With the second season premiere of Gotham just around the corner, I want to take this time to do my season wrap up review of the first season. If you want to check out my review of the first few episodes of the season you can go here.
So did the season improve as it went along?
Well, yes and no.
The problem that plagued Gotham (from the beginning) was its uneven mix of good, passible, and bad elements. As the season progressed the good elements got better, the passible elements improved, and the bad parts generally got worse.
Last time I started with the good, so this time lets lead with the bad.
From the beginning, Gotham’s biggest problem was that it did not know what to do with its female characters. None fared worse than Fish Mooney (Jada Pinkett Smith); as an original character, Fish had no predestined arc. This would not have been a problem, but most of her story was always a tonal shift from the rest of the show and would bring everything to a screeching halt. It got worse as the season went on, with a truly awful arc that took her out of Gotham and had nothing to do with the rest of the show. It was literally a waste of screen time. In the final episode of the season she met up with Selina Kyle (Camren Bicondova) and made the young girl part of her new gang. Since Fish was played like a version of Eartha Kitt’s Catwoman, if she had been played as a mentor to Selina early on, that would have made sense, be here it was too little too late. Fortunately, Fish was killed off in the finale, which can only help the next season.
The only complete waste of potential was Gordon’s fiancée Barbara Keen (Erin Richards). At first Barbara was just a bland girlfriend for Gordon, with the only tension that she had previously dated Rene Montoya (Victoria Cartagena), who wanted her back, causing friction between Montoya and Gordon. After that was resolved, Barbara left Gotham after getting caught in the crossfire of Gordon’s crusade against the corruption in Gotham. After a bad visit with her parents, she came home, took in Selina (and her friend Ivy), and generally showed signs of not being all that stable. Her season story ends with her actually going insane and becoming a murderer. I don’t mind that they are departing from her comic book depiction, I mind that her arc was so badly written.
As for Montoya, right after Barbara leaves town we never see her or her partner, Crispus Allen, (Andrew Stewart-Jones) again.

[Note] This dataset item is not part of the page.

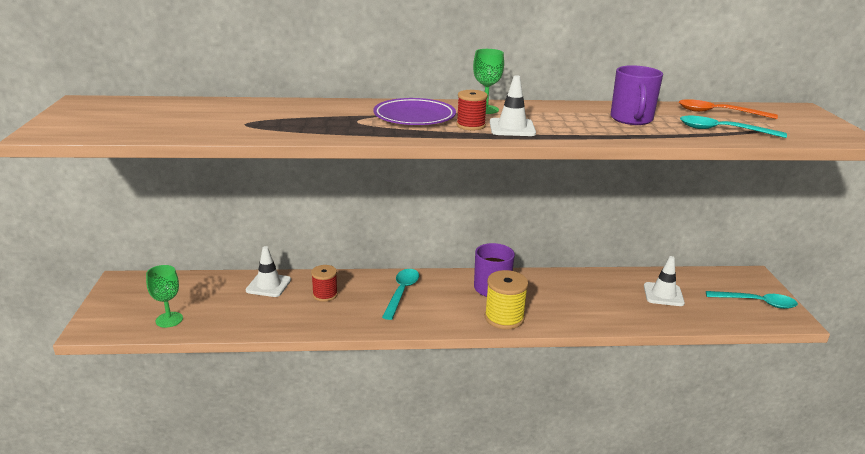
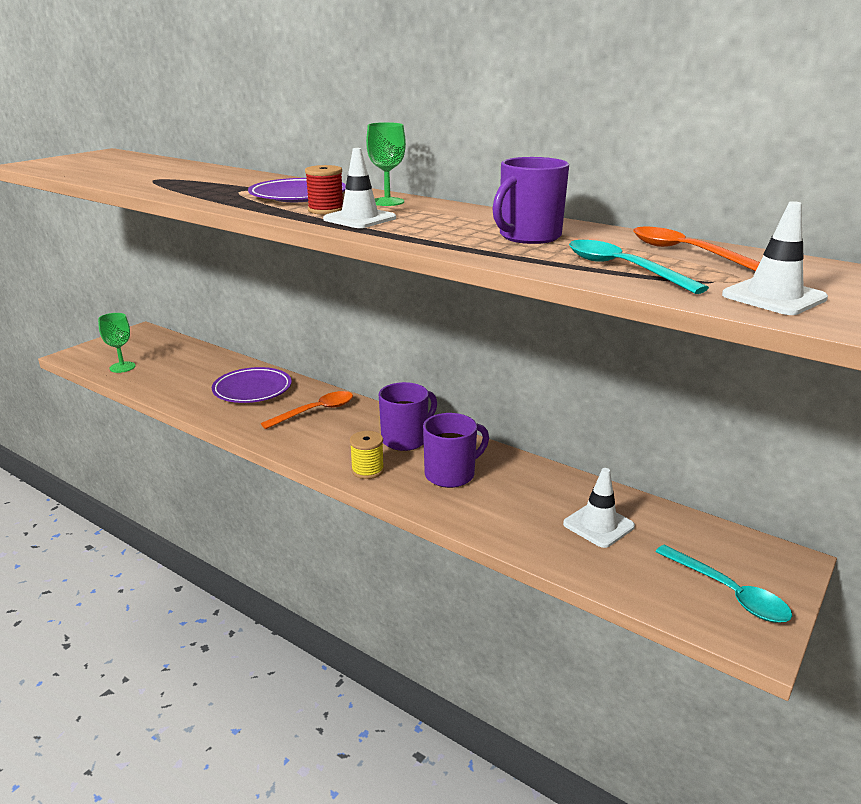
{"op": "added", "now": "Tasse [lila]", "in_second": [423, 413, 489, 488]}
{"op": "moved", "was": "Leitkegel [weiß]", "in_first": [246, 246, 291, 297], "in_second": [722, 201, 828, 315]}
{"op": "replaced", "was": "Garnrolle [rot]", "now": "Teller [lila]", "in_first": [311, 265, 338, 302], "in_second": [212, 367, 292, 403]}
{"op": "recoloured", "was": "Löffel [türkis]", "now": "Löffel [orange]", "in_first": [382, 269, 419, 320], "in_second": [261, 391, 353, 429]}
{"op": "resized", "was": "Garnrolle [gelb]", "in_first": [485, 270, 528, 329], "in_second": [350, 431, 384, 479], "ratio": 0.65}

On the plus side, the show added Firefly vet Morena Baccarin as Dr. Leslie Thompkins. In the comics, Leslie was a college friend of Thomas Wayne and one of the few people to know Bruce Wayne is Batman as she was the closest thing he had to a maternal figure in his life. Here she is introduced as Jim Gordon’s new girlfriend and the new city corner, after a bad stint on the Arkham Asylum staff. While she doesn’t have a great arc of her own yet, she makes a good compliment to Gordon as she actively wants to help Gordon and understands what he is fighting for.
One character I did not really touch on the first time was Edward Nygma (Cory Michael Smith), the future Riddler. At that time he was a walk-on character who provided exposition and would insist on making it a riddle to remind us how he ends up. His character ended up getting more of an arc when they had him develop a crush on a fellow staff member at the GCPD and kill her abusive cop boyfriend. The problem is that his parts of the story feel shoehorned in.
Bruce Wayne (David Mazouz) had his arc improve as the season went on. A lot of that was thanks to having Bruce and Selina meet, as she was the only witness to his parents’ murder. This actually helped both characters as it gave both important interactions and set a lot of foreshadowing to their future selves. It also had romantic tension, which was handled well considering we are talking about two fourteen year olds. Bruce’s scenes were also helped by the presence of Sean Pertwee as Alfred. Pertwee continues to be one of the best things about the show and is arguably the best on-screen Alfred ever.
One of the best interactions that Alfred had were scenes with Donal Logue as Harvey Bullock. Not surprising, as Logue is another of the big reasons to keep watching the show. Harvey’s arc the entire season has been one of the corrupt cop having his former idealism reawakened. Logue plays the conflict perfectly and is always a treat when he is on-screen.
Since we are talking about the best things on the show, we might as well talk about Oswald Cobblepot, aka The Penguin (Robin Lord Taylor). The Penguin’s story was easily the most engaging as he was always actively working towards something. In this case that something was taking out all the Gotham city mob bosses and leaving himself on top. Taylor did an amazing job with the role, which was also the best written of the whole cast.
And that takes us to our star Jim Gordon (Ben McKenzie). I will say this, since I wrote the first review Gordon became less passive and started to truly drive for change in how the GCPD operated. So he is definitely more interesting now, especially with his relationship with Thompkins. Sadly he is stuck with a characterization that is just going to pale in comparison to the presence of Bullock, Penguin, and Alfred.
In the end, I am giving the full first season of Gotham a C+. As I said the first time, it is going to drive the long time Batman fans up the wall with its handling of the characters and story arcs. It probably does better with non-comic fans who are not as invested in the mythos, but even they still have to deal with the uneven mix of good and bad performances, writing, and characters.